John Haines

No. 90
- Position: Defensive lineman

Personal information
- Born: December 16, 1961 (age 64) Fort Worth, Texas, U.S.
- Listed height: 6 ft 6 in (1.98 m)
- Listed weight: 266 lb (121 kg)

Career information
- High school: Arlington Heights (Fort Worth)
- College: Texas
- NFL draft: 1984: 7th round, 180th overall pick

Career history
- Minnesota Vikings (1984); Indianapolis Colts (1986–1987);
- Stats at Pro Football Reference

= John Haines (American football) =

American football player (born 1961)

John Yancy Haines (born December 16, 1961) is an American former professional football defensive lineman who played in the National Football League (NFL) with the Minnesota Vikings and Indianapolis Colts. He played college football for the Texas Longhorns and was selected by the Vikings in the seventh round of the 1984 NFL draft.

==Early life==
John Yancy Haines was born on December 16, 1961, in Fort Worth, Texas. He attended Arlington Heights High School in Fort Worth.

==College career==
Haines enrolled at the University of Texas at Austin to play college football for the Longhorns. He was a four-year letterman from 1980 to 1983. He became a starter in 1981 after Kenneth Sims suffered a knee injury.

==Professional career==
Haines was selected by the Minnesota Vikings in the seventh round, with the 180th overall pick, of the 1984 NFL draft.
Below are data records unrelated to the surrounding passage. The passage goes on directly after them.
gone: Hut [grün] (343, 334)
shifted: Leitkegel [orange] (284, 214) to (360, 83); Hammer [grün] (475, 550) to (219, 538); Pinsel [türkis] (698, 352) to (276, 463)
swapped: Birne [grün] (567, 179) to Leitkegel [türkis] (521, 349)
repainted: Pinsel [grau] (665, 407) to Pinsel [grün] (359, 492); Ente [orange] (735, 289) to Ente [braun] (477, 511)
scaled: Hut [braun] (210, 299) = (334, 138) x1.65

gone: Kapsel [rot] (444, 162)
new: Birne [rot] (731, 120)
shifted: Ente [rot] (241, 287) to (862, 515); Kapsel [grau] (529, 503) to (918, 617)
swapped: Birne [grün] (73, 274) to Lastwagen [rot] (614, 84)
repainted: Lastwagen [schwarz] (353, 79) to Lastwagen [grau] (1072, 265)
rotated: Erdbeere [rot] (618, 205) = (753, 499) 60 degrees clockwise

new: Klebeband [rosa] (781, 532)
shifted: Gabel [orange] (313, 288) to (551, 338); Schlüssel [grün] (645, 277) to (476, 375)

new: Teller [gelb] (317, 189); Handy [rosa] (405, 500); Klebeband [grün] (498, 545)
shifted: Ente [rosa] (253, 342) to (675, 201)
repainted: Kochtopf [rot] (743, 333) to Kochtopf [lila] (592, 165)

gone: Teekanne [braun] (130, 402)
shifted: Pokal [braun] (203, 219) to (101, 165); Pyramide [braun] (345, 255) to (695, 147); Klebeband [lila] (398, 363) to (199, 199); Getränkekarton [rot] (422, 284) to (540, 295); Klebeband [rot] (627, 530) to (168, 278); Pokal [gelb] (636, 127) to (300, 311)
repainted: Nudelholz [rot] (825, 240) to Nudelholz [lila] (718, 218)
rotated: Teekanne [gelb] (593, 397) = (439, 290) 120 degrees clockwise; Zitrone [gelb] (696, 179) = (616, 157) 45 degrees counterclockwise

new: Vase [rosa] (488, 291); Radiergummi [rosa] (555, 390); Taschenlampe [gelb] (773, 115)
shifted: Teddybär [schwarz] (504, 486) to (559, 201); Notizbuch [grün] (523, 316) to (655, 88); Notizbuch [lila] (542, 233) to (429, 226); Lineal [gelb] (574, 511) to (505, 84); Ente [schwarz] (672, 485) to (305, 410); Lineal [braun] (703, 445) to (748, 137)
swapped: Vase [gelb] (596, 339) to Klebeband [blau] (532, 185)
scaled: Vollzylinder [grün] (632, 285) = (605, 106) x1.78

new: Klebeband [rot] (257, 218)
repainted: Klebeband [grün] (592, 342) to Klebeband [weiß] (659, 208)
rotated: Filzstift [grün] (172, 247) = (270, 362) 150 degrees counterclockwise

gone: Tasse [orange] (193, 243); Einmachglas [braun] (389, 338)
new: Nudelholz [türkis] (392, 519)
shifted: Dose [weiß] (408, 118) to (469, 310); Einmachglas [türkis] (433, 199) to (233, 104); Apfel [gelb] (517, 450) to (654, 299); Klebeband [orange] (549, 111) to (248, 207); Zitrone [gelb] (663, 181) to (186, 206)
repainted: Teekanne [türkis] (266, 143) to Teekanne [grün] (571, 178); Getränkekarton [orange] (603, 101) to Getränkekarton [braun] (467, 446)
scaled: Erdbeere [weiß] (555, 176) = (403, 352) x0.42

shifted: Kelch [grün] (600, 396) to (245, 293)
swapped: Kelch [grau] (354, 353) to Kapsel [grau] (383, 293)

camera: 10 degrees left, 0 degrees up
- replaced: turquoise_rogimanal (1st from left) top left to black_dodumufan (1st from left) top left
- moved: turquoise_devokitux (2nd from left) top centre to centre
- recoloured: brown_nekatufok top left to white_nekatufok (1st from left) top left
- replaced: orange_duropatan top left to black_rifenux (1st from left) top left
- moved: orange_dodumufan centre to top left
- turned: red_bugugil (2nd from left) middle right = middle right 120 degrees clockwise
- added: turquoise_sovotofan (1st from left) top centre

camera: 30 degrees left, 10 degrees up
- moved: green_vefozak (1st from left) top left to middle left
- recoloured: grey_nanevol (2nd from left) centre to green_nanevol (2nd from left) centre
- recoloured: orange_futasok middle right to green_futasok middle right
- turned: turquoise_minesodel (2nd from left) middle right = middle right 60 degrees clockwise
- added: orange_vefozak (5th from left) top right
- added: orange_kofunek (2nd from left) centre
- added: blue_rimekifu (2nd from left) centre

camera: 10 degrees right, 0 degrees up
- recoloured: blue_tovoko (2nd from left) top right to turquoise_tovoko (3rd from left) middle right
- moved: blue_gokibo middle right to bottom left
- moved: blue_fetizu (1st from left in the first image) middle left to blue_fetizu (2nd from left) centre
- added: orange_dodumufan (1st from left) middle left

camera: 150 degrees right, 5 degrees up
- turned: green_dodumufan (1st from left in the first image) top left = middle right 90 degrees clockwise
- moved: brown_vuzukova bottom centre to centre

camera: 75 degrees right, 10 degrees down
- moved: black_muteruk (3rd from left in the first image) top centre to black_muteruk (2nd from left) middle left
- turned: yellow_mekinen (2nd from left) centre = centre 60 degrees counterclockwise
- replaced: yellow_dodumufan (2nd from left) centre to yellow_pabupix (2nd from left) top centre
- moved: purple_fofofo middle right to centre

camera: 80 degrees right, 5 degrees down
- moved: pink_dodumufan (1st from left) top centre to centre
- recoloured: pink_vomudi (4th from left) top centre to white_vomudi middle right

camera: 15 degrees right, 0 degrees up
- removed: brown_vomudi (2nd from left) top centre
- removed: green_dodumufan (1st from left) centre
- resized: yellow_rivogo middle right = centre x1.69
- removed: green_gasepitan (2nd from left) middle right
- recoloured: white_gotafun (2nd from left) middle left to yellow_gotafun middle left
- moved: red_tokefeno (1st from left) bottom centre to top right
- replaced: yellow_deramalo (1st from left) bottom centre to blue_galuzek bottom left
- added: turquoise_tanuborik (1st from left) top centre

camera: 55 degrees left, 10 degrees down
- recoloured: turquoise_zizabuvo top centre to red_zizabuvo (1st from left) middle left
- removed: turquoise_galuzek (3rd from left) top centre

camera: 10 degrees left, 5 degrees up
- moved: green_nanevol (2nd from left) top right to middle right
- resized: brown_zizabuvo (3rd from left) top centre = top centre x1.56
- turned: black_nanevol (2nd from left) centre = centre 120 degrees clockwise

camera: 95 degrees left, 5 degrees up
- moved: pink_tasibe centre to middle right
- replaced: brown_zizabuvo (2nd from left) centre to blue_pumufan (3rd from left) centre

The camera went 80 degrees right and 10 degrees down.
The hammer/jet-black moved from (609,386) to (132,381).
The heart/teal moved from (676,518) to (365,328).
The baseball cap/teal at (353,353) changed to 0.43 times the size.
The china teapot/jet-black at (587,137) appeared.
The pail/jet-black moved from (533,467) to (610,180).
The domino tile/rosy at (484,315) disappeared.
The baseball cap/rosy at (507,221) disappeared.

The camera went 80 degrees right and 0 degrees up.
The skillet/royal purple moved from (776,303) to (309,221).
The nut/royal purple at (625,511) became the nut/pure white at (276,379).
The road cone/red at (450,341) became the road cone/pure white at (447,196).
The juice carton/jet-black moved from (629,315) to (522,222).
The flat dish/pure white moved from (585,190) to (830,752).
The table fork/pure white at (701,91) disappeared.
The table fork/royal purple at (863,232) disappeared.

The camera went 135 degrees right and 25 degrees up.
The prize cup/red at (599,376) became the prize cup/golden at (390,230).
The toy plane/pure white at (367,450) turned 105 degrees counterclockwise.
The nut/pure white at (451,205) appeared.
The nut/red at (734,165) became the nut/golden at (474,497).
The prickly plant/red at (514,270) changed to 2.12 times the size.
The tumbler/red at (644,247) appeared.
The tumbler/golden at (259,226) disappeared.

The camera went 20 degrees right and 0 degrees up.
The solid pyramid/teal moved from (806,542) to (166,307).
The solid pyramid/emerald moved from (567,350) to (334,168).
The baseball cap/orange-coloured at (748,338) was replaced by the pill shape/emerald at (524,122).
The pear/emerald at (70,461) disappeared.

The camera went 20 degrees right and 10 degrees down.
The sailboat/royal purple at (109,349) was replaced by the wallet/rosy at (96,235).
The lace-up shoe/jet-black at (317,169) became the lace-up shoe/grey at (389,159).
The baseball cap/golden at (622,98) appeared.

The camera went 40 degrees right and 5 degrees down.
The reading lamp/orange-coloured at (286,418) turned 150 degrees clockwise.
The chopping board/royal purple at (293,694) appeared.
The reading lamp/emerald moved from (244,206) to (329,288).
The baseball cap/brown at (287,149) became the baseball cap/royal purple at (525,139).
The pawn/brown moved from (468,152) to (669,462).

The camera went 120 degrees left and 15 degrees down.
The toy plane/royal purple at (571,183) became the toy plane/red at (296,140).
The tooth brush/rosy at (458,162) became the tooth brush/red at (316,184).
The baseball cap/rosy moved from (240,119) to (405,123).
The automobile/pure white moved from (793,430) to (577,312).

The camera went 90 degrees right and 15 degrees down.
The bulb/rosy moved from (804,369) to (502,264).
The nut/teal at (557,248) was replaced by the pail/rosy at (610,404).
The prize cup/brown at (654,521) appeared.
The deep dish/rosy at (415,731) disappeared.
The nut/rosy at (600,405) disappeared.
He signed with the team on June 26. He was placed on the reserve/physically unable to perform list on August 8 and was activated on October 24. Haines played in eight games for the Vikings during the 1984 season as a reserve defensive lineman, posting two sacks, one forced fumble, and one fumble recovery. He was released on August 14, 1985, after the first game of the 1985 preseason.

Haines signed with the Indianapolis Colts on March 24, 1986. He appeared in 11 games in a backup role in 1986 and did not record any statistics. He was placed on injured reserve on September 7, 1987, before the start of the 1987 regular season. Haines was released on October 26, 1987.